De volgende stap is om iedere dag en in alle omstandigheden vertrouwen in de eigen kracht te beoefenen, teneinde de gewoonte te verkrijgen om vanuit het innerlijk centrum te bewegen, om het vermogen tot zelfbeschikking te activeren; om gebruik te maken van de wilskracht om te denken en te redeneren, om te voelen en de verbeelding te laten werken en om tenslotte tot handelen over te gaan. Dit zal ons redden van mentale duisternis, hoewel het ons de folteringen van de verantwoordelijkheid oplegt. Hierdoor echter wordt zelf-bevrijding bereikt en in het volgende wordt daarnaar verwezen:

 

Er is in de natuur één eeuwige Wet, die er altijd naar streeft tegenstellingen te vereffenen en een uiteindelijke harmonie teweeg te brengen. Dankzij deze wet, waardoor de geestelijke ontwikkeling de stoffelijke en zuiver intellectuele verdringt, zal de mensheid worden bevrijd van haar valse goden en uiteindelijk ontdekken ZELF-VERLOST te zijn.9

 

Dit is de tweede stap – een oprechte en volhardende inspanning tot zelf-activering door middel van de voorstelling van het grote offer van de meester-ziel, die de heer is van het verterende vuur, dat geen vrede brengt maar het vlammend zwaard dat verantwoordelijkheid heet.

 

De volgende stap is de herkenning van het zeer belangrijke feit dat diezelfde meester-ziel zich voor anderen heeft geofferd. Het wordt niet vaak beseft dat om anderen in staat te stellen ‘uit hun midden te komen’ en om hen te helpen de zware last van zelfverantwoordelijkheid te dragen en zelfbevrijding te bereiken door zelfverbetering het aan onszelf is om de mate van ons eigen succes aan te tonen.

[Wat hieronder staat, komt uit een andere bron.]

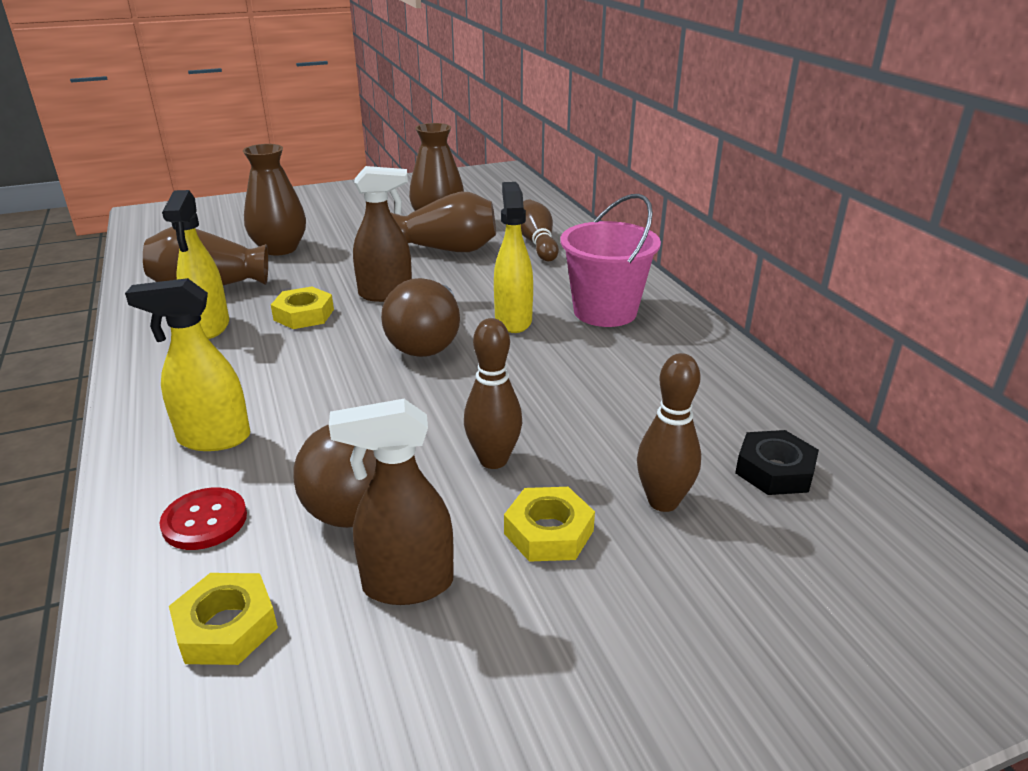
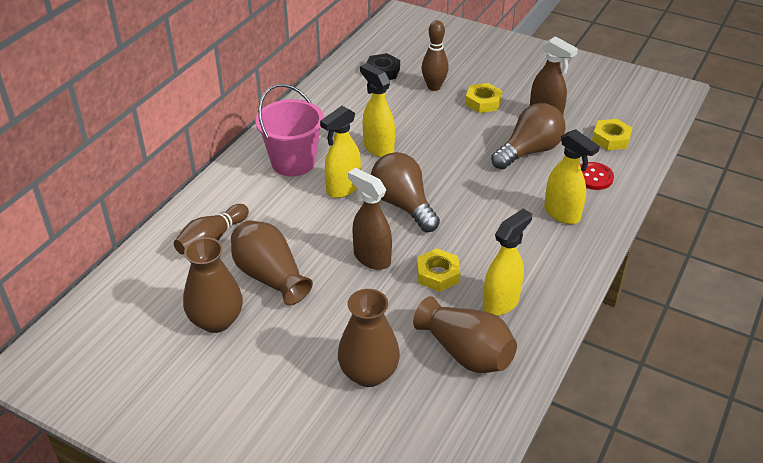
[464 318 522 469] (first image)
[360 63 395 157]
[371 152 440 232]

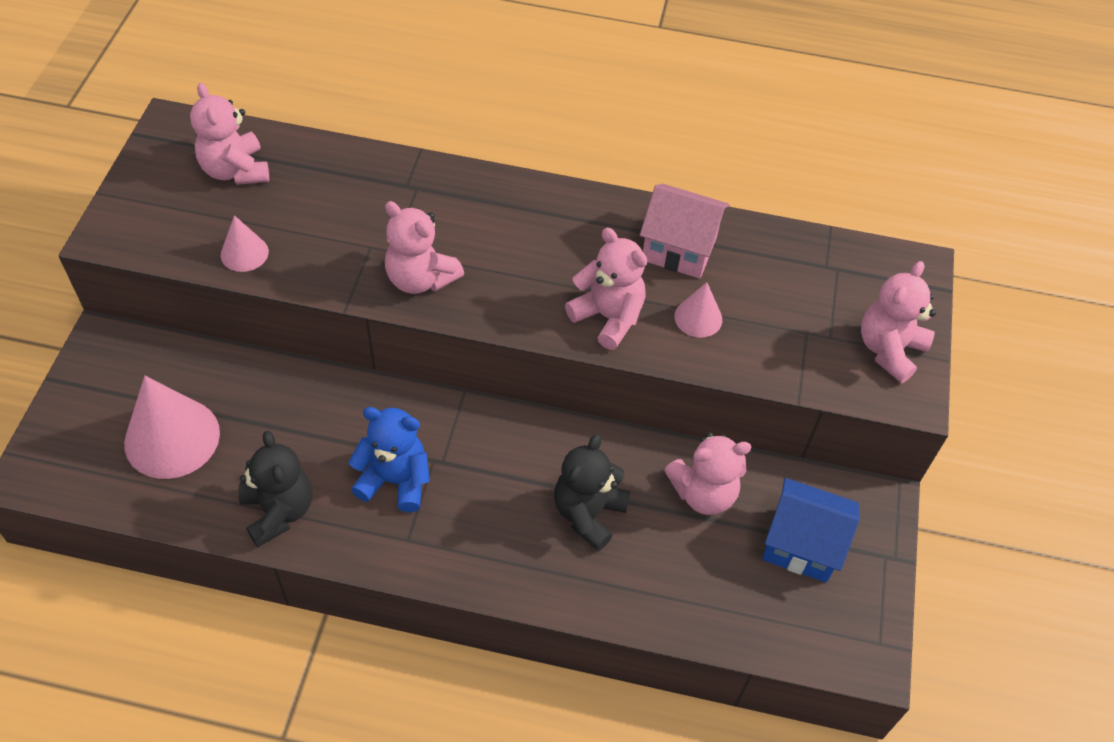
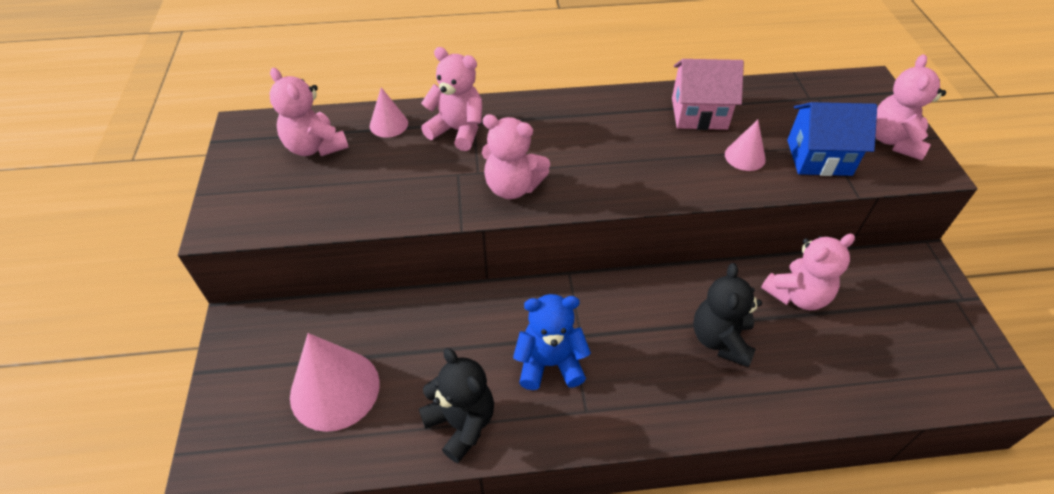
[370 87 408 138]
[421 47 482 151]
[787 102 877 176]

Door ons leven en werk worden we kanalen van dienstbaarheid voor anderen; in verhouding tot de wijze waarop we de tweede van de regels beoefenen, en zoals de kracht en volledigheid van de tweede ligt in het naleven van de eerste regel.

 

Dat is de derde stap – de spirituele dienstbaarheid aan het mensenrijk door haar leden hulp te bieden om te leven naar de wijsheidsreligie van verantwoordelijkheid die naar onveranderlijke vrijheid en eeuwige vreugde zal leiden.

 

De derde grondstelling van De Geheime Leer leert ons in de eerste plaats krijgers te worden en te vechten tegen de krachten van duisternis: blind geloof, lichtgelovigheid en bijgeloof;

 

ten tweede te worden gestimuleerd door de krachten van licht: verantwoordelijkheid en opoffering;
ten derde om te leven naar de wet van broederschap die voortkomt uit het besef dat wij en onze naasten in de ene meester-ziel leven en dat er tussen die drie volkomen gelijkenis bestaat.

 

Deze drievoudige les is even diepgaand als ze moeilijk is. Na de melodieën van Pan klinken de woorden van Mercurius hard.

 

Maar voor elke menselijke ziel komt het moment van besef waarin de fantasieën van stof-schoonheid, prakriti-maya, zullen worden gezien voor wat ze zijn en schrijnend verdriet teweeg zullen brengen.


Heel nabij, hoewel gesluierd, is er de eenvoudige roem, de eenvoudige schoonheid, de eenvoudige grootsheid van het éénogige Zelf dat onvermoeibaar werkt om ons weg te halen uit het rijk van verleden, heden en toekomst in dat van het eeuwige nu.


De brug die elke menselijke ziel moet oversteken is die van intelligente verantwoordelijkheid en opoffering door zelfopgelegde en zelfuitgedachte pogingen.

 

B.P.Wadia


[1] H.P.Blavatsky, De Geheime Leer, I, Eng. p. 273.

[2] Idem, Eng. p. 2.

[3] Idem, Eng. p. 275.

[4] Idem, Eng. p. 275.

[5] Idem, Eng. p. 17.

[6] H.P.Blavatsky, De Stem van de Stilte, Ned. p. 28; editie G.L.T. Antwerpen 2012.

[7] De Geheime Leer, II, Eng. p. 109-110.

[8] II Corinthiërs, vi. 17.

[9] De Geheime Leer, II, Eng. p. 420.